Let's talk about a few ways we can lessen buyers remorse:
-Don't Waive your Option Period / Inspection. Drastic measures are being taken in this market to win the case of the bidding war. Waiving the option period or inspection is becoming quite common but it's not one that I agree with. Do your due-diligence and investigate the home you are about to buy. Decreasing the # of option-period days is one thing (I always text my inspector before to "make sure" he is available within the 3-day option period before I even write it on the offer) but waiving it all-together may make you regret a decision rather quickly. Nothing screams buyers remorse faster than moving into your new home and the hot water heater exploding, only to find out it was nearing the end of it's life cycle and because it was not a negotiated repair during the buyers process, and your home-warranty company will not cover it, then you have to pay out of pocket.

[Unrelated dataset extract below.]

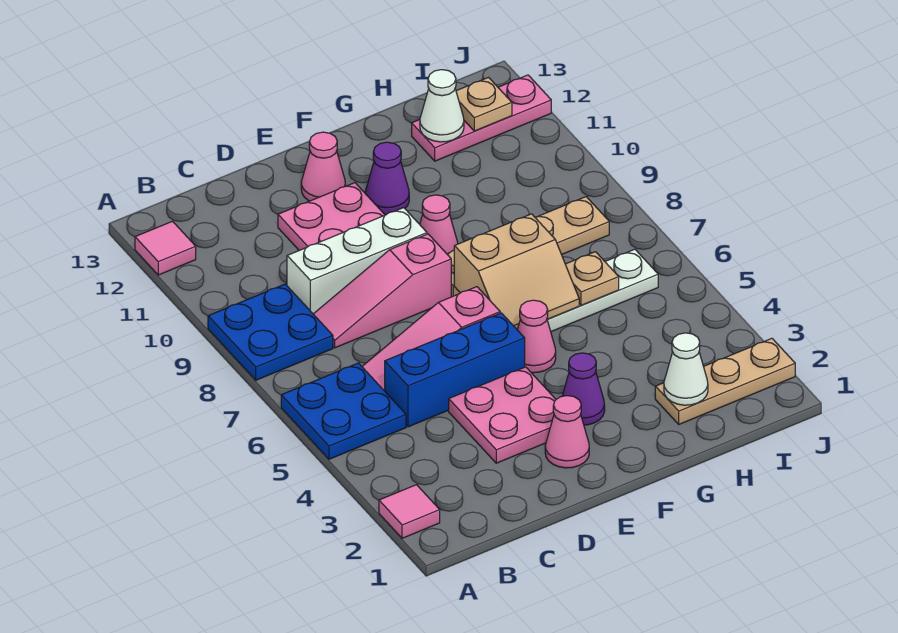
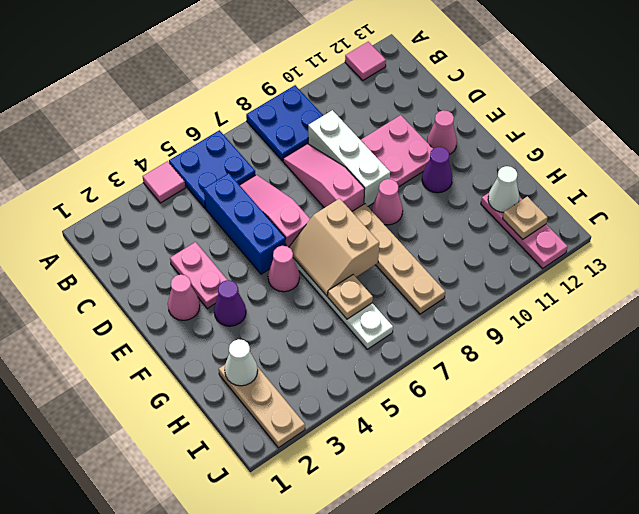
pink tile A2 level 1 -> pink tile A4 level 1
pink plate D3:E4 level 1 -> pink plate D3:E3 level 1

-Know what You're Looking for Before You Shop. Know what you're shopping for before you dive into the home-shopping experience. Do some online research and comparatives to know what you get for your money in a particular location so that you can get an idea of what to expect. By doing this, you also know when you've come across the best home value for what your money can buy.
-Know WHY You are Buying a Home or Product. Superficial reasons behind making a purchase are more likely to lead to regret. Don't max out your approval amount or buy something just to "keep up with the Jones's".
-Don't Buy Something You Don't Really Want Just to See if You Can Get it. Gamblers are out there in all walks of life--don't be one when you're gambling on what is to be your future home. You want to buy a home you like, that fits your needs. Don't submit an offer in a sellers market just to try to "win the game". (I have actually had a buyer come out and tell me he did this for this very reason).
-Get a Home-Warranty. Get and keep a home-warranty on your home. Even in newer homes, things break down and need repairs or replacement. Keeping a warranty in tact may prevent you from paying an expensive replacement cost out of pocket.
-The Feeling of "Settling". Again- know what you're looking for and do your research. If you want a Tudor-Style home and there aren't any renovated Tudor-Style homes in the area you want for under $200k, then you have to make allowances. Determine the pros and cons of making those allowances to determine what would make you the happiest. Most find that, even when you custom build, there is no "perfect home".
-Find a Professional to Lead You. Shop around or get a referral from a friend / family member who has had positive results from a particular Realtor. Buying a home is sometimes the largest investment some will make in their entire lives. You want someone representing you who not only knows how to negotiate for you, but to also keep you on track / refocus your goals when things get stressful. There are a lot of moving parts to a real-estate transaction and trust / knowledge is key.